Nệm Liên Á | Làm mới với nệm cao su,nệm lò xo túi,nệm cao su thiên nhiên,nem cao su,nem lo xo tui,nem bong ep

Nệm Liên Á | Làm mới với nệm cao su,nệm lò xo túi,nệm cao su thiên nhiên,nem cao su,nem lo xo tui,nem bong ep.


Natural rubber latex (NRL) is a milky fluid obtained from the Hevea brasiliensis tree (Rubber tree), which is widely grown in South East Asia, and other countries. In mattress industry, Natural Latex has been used since 1926 when Dunlop introduced a technology to produce vulcanized rubber latex foam due to its large stretch ratio, high resilience, and hyperelastic.

There is a whole world difference between NRL and Synthetic Rubber. Synthetic Rubber became popular in the United States during World War II. The form of synthetic latex used in our latex foam mattress toppers is Styrene-Butadiene Rubber, also known as SBR.  SBR is produced with the use of petrochemicals which come from chemical labs and petroleum by-products. And NRL comes from rubber farms planted in the cultivated forests.



Cultivating Rubber trees in South East Asia

The climatic conditions for optimum growth of rubber trees are:

  • Rainfall of around 250 mm evenly distributed without any marked dry season and with at least 100 rainy days per year
  • Temperature range of about 20 to 34°C, with a monthly mean of 25 to 28°C
  • High atmospheric humidity of around 80%
  • Bright sunshine amounting to about 2000 hours per year at the rate of six hours per day throughout the year
  • Absence of strong winds

These climate conditions make South East Asia countries like Vietnam, Thailand, Indonesia… perfect for farming the best latex fluid in the world.

In Vietnam, lots of exhausted lands were transfromed into areas specializing in rubber trees and forestation together Sustainable Development of Rubber Tree Program has become a crucial part in cultivating and farming rubber trees in Vietnam.


The automatic irrigation system in the seeding garden in the Thuan Phu Rubber Farm.



Cross-fertilizing the sapling rubber trees


There are extensive plantations with these trees in southeast Asia; the earlier practice was to just burn the tree at the end of its latex-producing cycle. Rubberwood is advertised as an "environmentally friendly" wood, as it makes use of plantation trees that have already served a useful function.

Harvesting rubber latex fluid

The rubber trees are tapped normally in the morning, a sliver of bark is sliced at an angle, and a small amount of the fluid is collected daily. Each rubber tree can be harvested about 180 days per year, except during the rainy season and the summer. The trees will drip latex for about four hours, stopping as latex coagulates naturally on the tapping cut, thus blocking the latex tubes in the bark.The cut is about three feet long, and the latex flows for about an hour. Then the cut heals and the  stops flowing. A good tapper can tap a tree every 20 seconds on a standard half-spiral system, and a common daily "task" size is between 450 and 650 trees.

When the latex is harvested which is about 2/3 water, has pure state as fairly thick, and needs to be processed.

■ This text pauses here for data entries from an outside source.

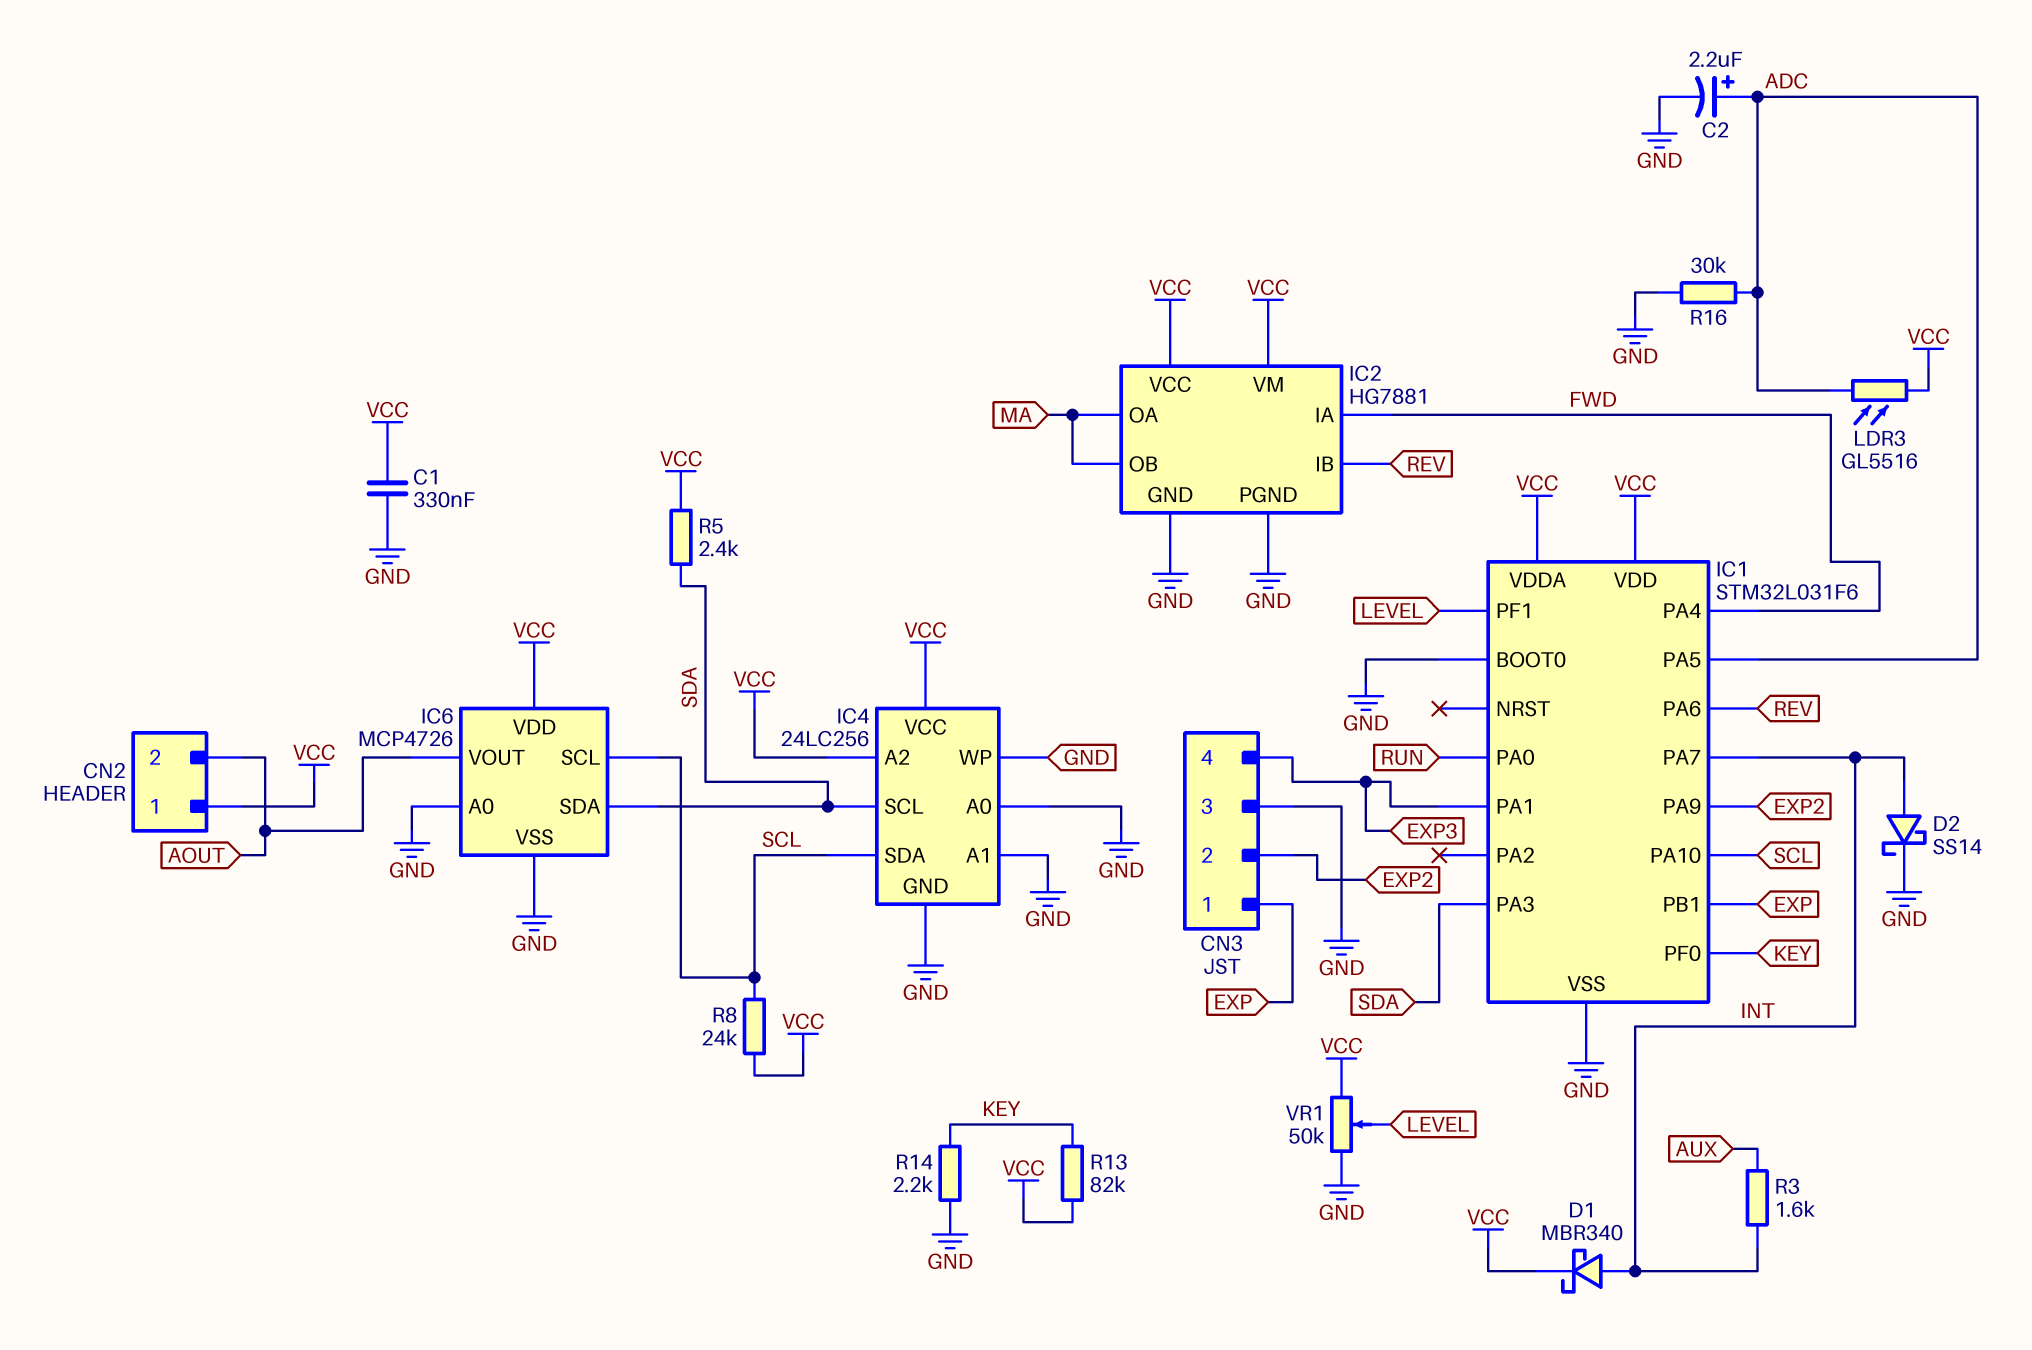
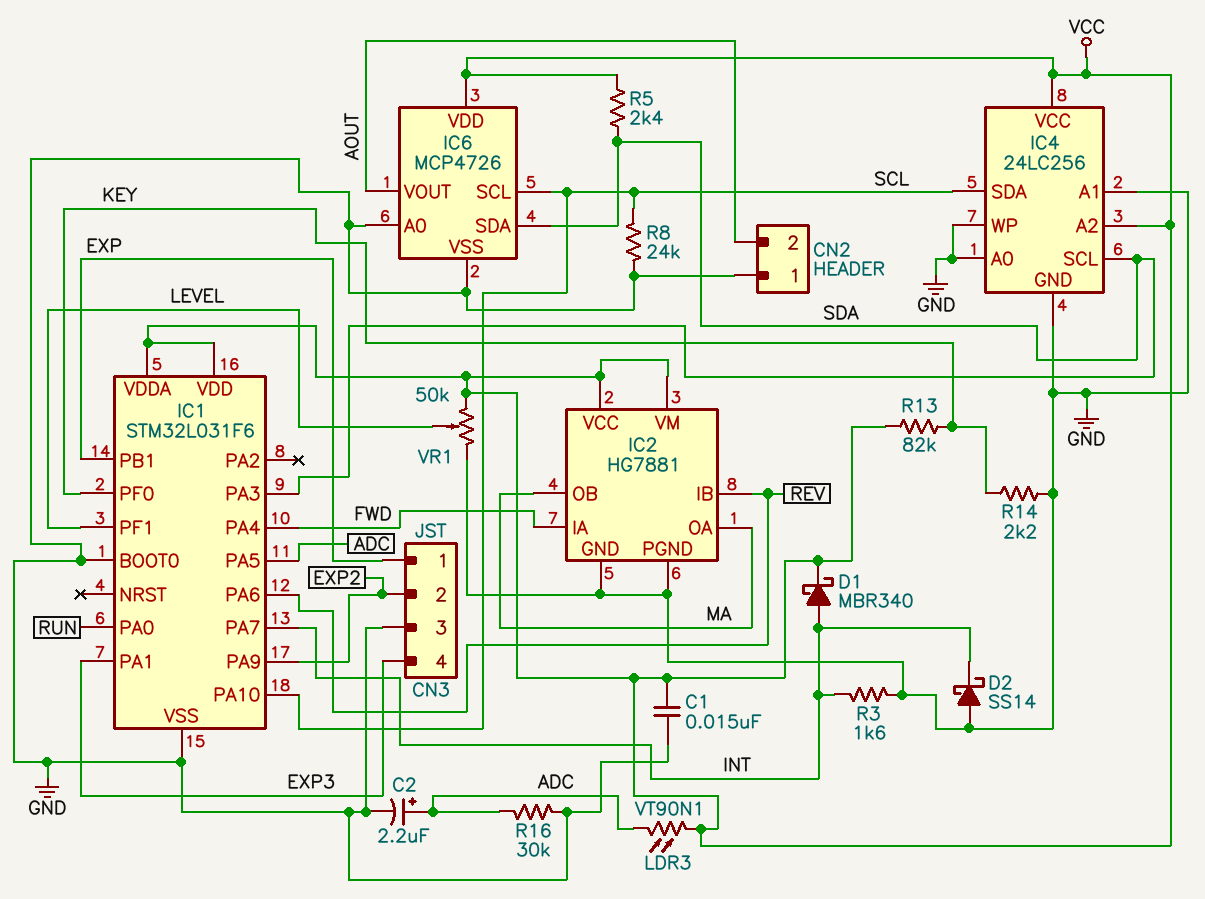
C1: 330nF (GND, VCC) -> 15nF (GND, VCC)
CN2 pin 1: VCC -> GND
D2: schottky SS14 (A INT, K GND) -> schottky SS14 (A GND, K INT)
LDR3: GL5516 (ADC, VCC) -> VT90N1 (ADC, VCC)
R3: 1.6k (AUX, INT) -> 1.6k (GND, INT)
R8: 24k (SCL, VCC) -> 24k (GND, SCL)

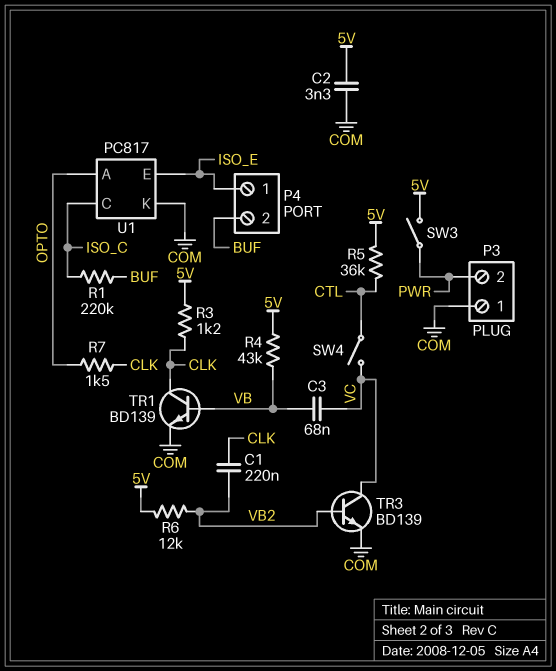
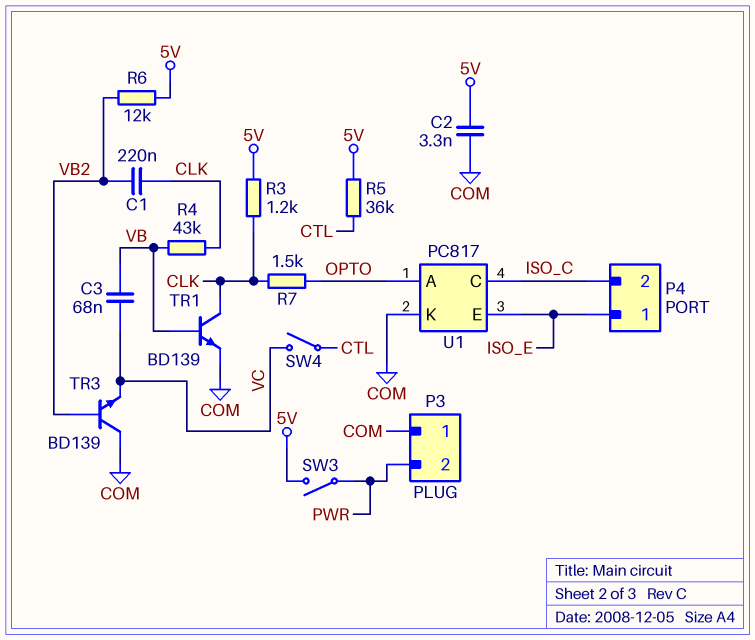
P4 pin 2: BUF -> ISO_C
R1: 220k (BUF, ISO_C) -> none
R4: 43k (5V, VB) -> 43k (CLK, VB)
TR3: NPN BD139 (B VB2, C VC, E COM) -> NPN BD139 (B VB2, C COM, E VC)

Harvesting latex in Dau Tieng Rubber Farm



The latex will coagulate in the cups if kept for long. The latex has to be collected before coagulation. The collected latex, "field latex", is transferred into coagulation tanks for the preparation of dry rubber or transferred into air-tight containers with sieving for ammoniation. Ammoniation is necessary to preserve the latex in a colloidal state for longer periods of time.

Latex is generally processed into either latex concentrate for manufacture of dipped goods or it can be coagulated under controlled, clean conditions using formic acid. The coagulated latex can then be processed into the higher-grade, technically specified block rubbers such as SVR 3L or SVR CV or used to produce Ribbed Smoke Sheet grades.

In Dunlop technology, concentrated latex is required. To prevent coagulation from latex fluid, the time and the distance is crucial. Some factories have the advantage of the locations close to critical materials and these factors can bring the key success in manufacturing mattresses. The best state of latex liquid is ensured.